À la veille des mobilisations annoncées contre la présence migrante, la peur d’une nouvelle vague de violences xénophobes paralyse une partie des résidents étrangers. Dans plusieurs grandes villes, des dizaines de familles se regroupent devant les bâtiments officiels, faute d’alternative perçue comme sûre.
JOHANNESBURG — La tension s’accentue en Afrique du Sud à quarante-huit heures d’une journée de mobilisation à haut risque. Les appels à manifester lancés par des groupes hostiles à l’immigration ont rapidement provoqué un climat d’inquiétude au sein des communautés étrangères, déjà marquées par des épisodes de violences passés dans certaines villes comme Durban.
Les zones institutionnelles transformées en refuges
Le phénomène de déplacement préventif s’intensifie à mesure que l’échéance approche. À Durban et dans d’autres centres urbains, des migrants ont quitté leur logement pour s’installer aux abords des bureaux du ministère de l’Intérieur (Department of Home Affairs), perçus comme des espaces de relative protection.
Cette situation met en évidence une réalité préoccupante : la détention de documents administratifs ne constitue plus une garantie de sécurité. Face aux risques de débordements, statut légal et sécurité effective apparaissent désormais dissociés.
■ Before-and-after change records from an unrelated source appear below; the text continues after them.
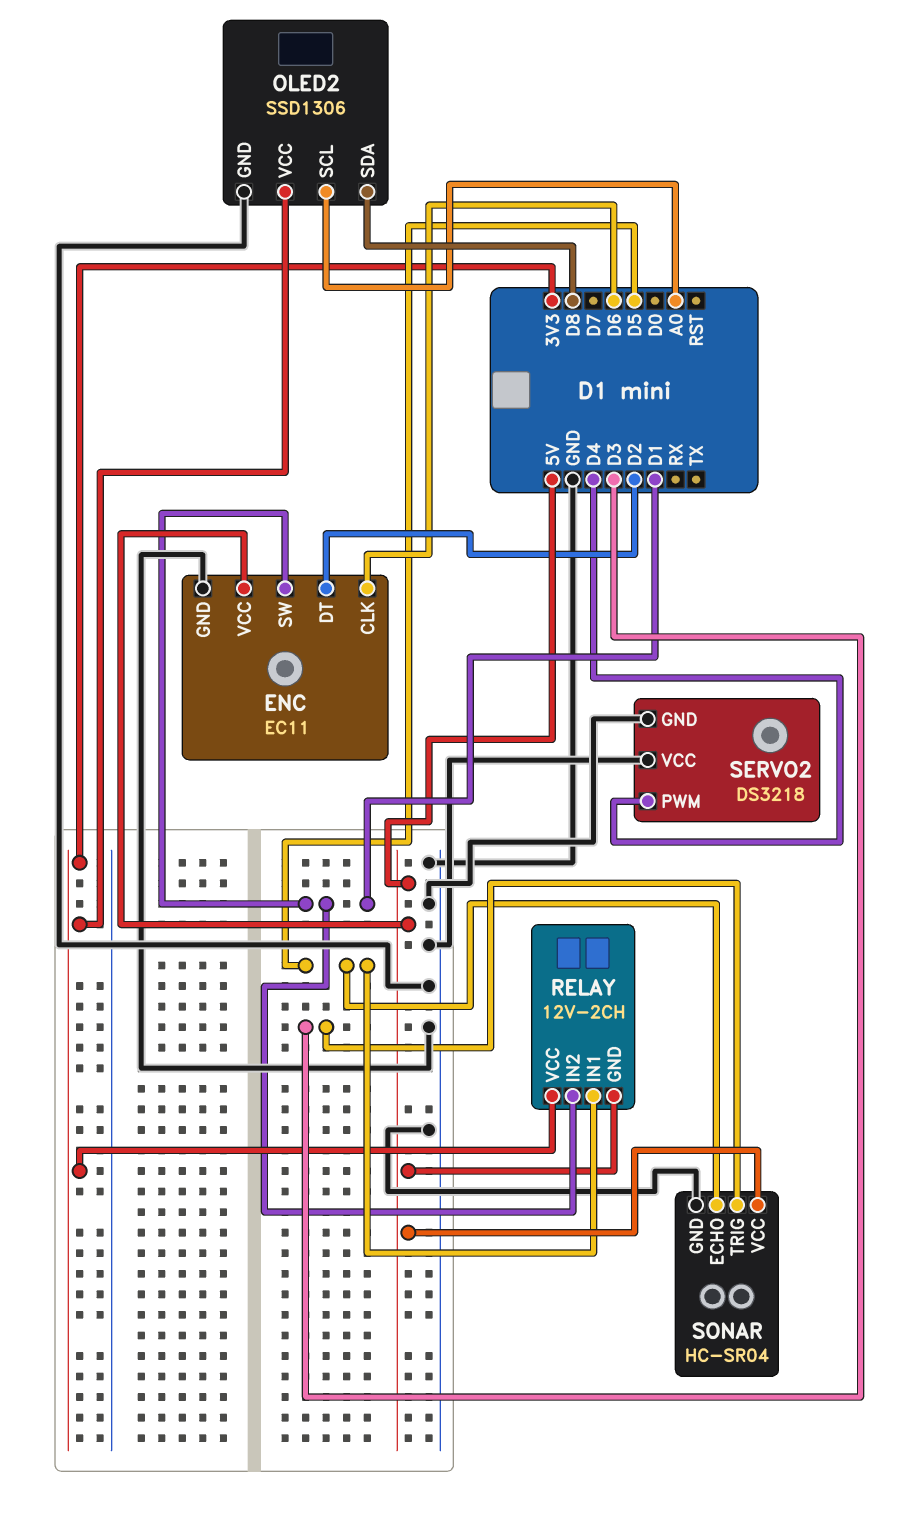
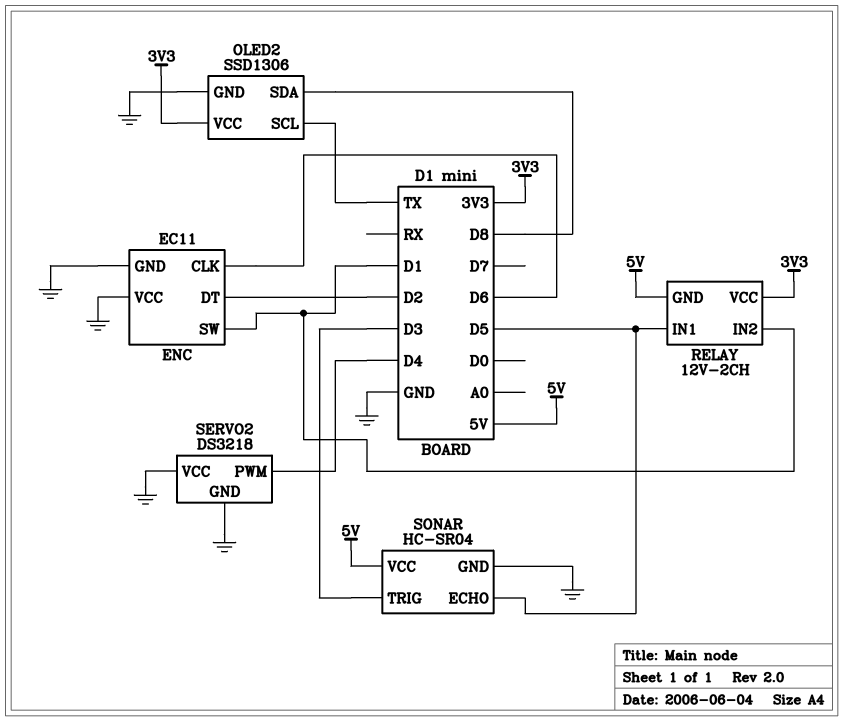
ENC pin VCC: 5V -> GND
OLED2 pin SCL: A0 -> TX

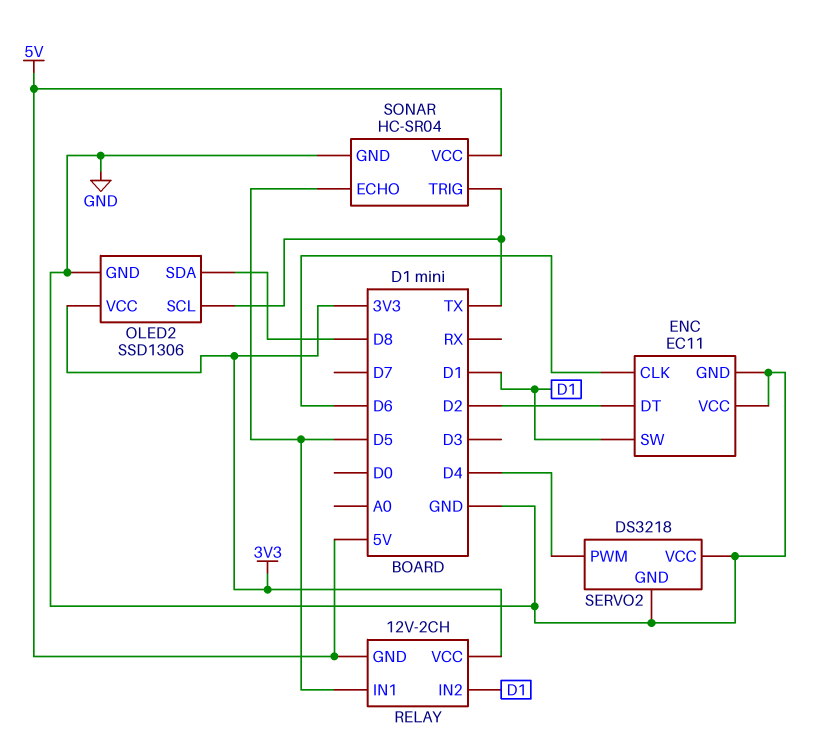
SONAR pin TRIG: D3 -> TX

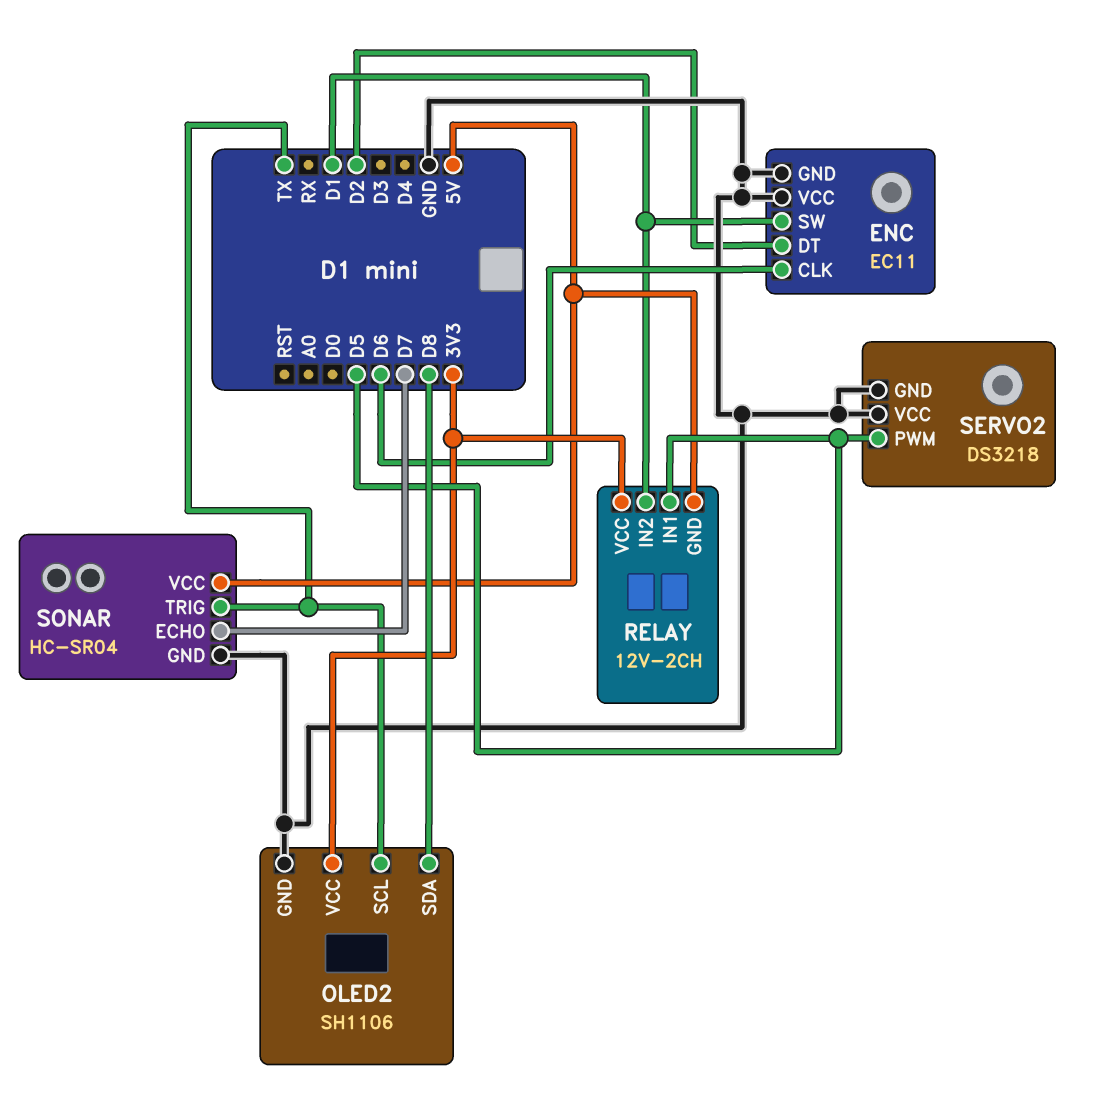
OLED2: SSD1306 -> SH1106
SERVO2 pin PWM: D4 -> D5
SONAR pin ECHO: D5 -> D7

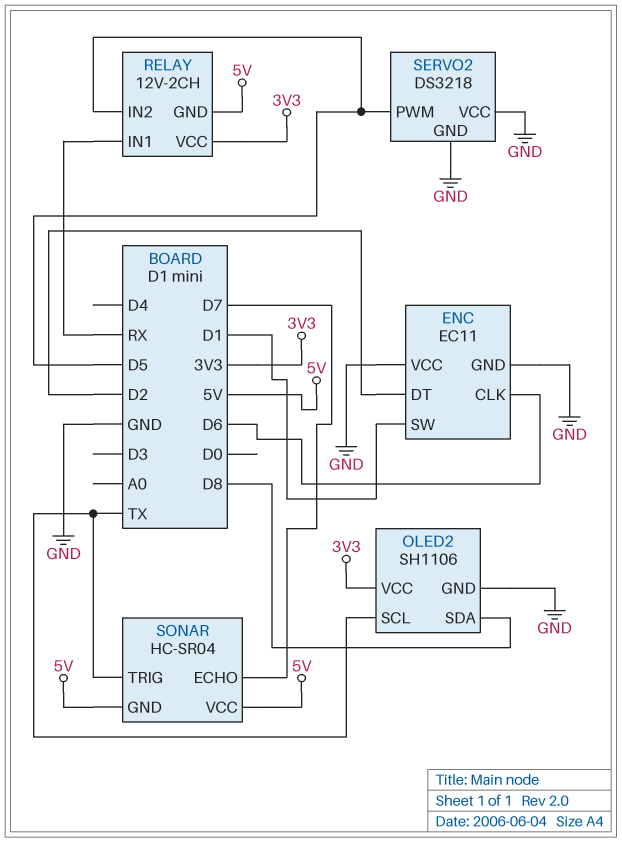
RELAY pin IN1: D5 -> RX
RELAY pin IN2: D1 -> D5
SONAR pin GND: GND -> 5V

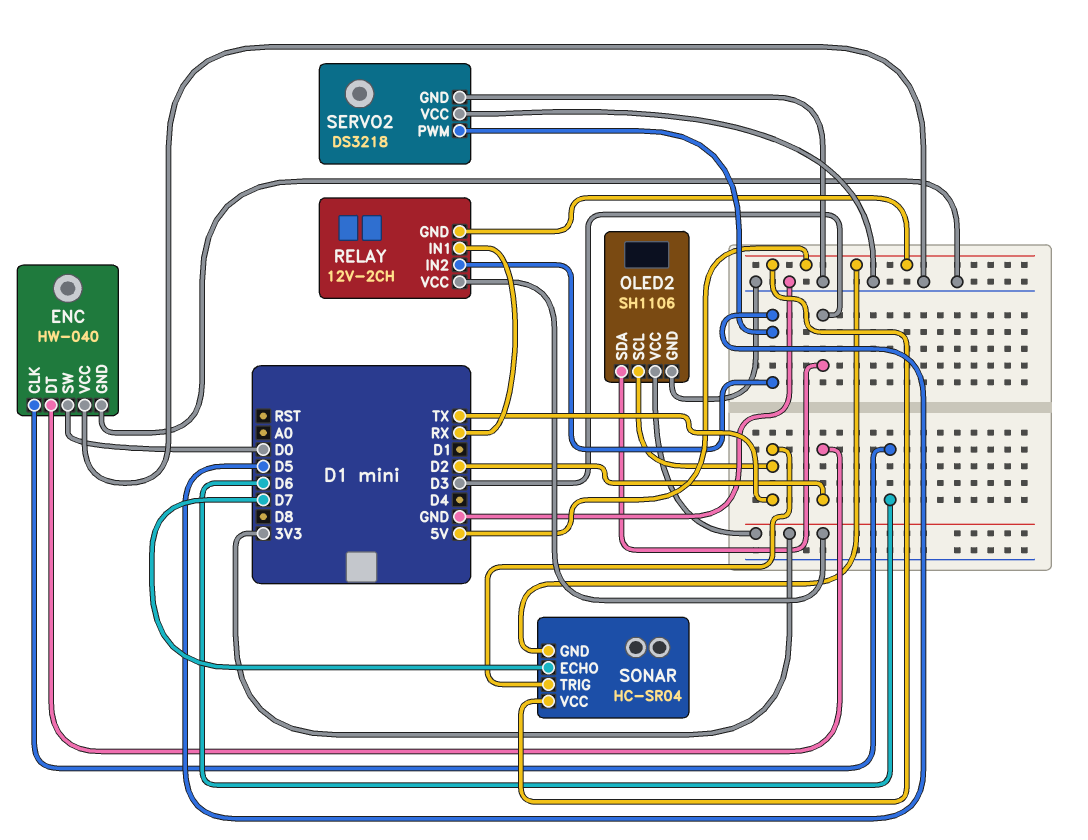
ENC: EC11 -> HW-040
ENC pin SW: D1 -> D0
OLED2 pin SDA: D8 -> D3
« J’ai mes papiers, mais cela ne suffit pas. Nous ne pouvons pas rentrer chez nous. Nous cherchons simplement un endroit sûr pour vivre », confie un migrant sous couvert d’anonymat.
L’État sous pression
Pour les représentants des communautés étrangères, l’inquiétude grandit à l’approche des mobilisations. Ils appellent les autorités à renforcer la protection des populations vulnérables et à prévenir tout incident.
« Nous ne nous sentons pas en sécurité. Il y a beaucoup d’incertitudes et nous demandons simplement que les autorités assurent leur rôle de protection », explique Gérard Itablo, porte-parole d’un groupe de migrants installé près d’un centre d’accueil.
Du côté des autorités sud-africaines, des dispositifs de sécurité renforcés ont été annoncés autour des zones sensibles et des lieux de rassemblement. Le gouvernement affirme vouloir contenir tout débordement et répondre rapidement à toute situation de violence.
Un climat toujours fragile
Malgré ces annonces, les inquiétudes persistent. Dans un pays où les tensions xénophobes ont déjà conduit par le passé à des violences localisées, de nombreux observateurs redoutent une résurgence des affrontements à l’occasion des mobilisations prévues.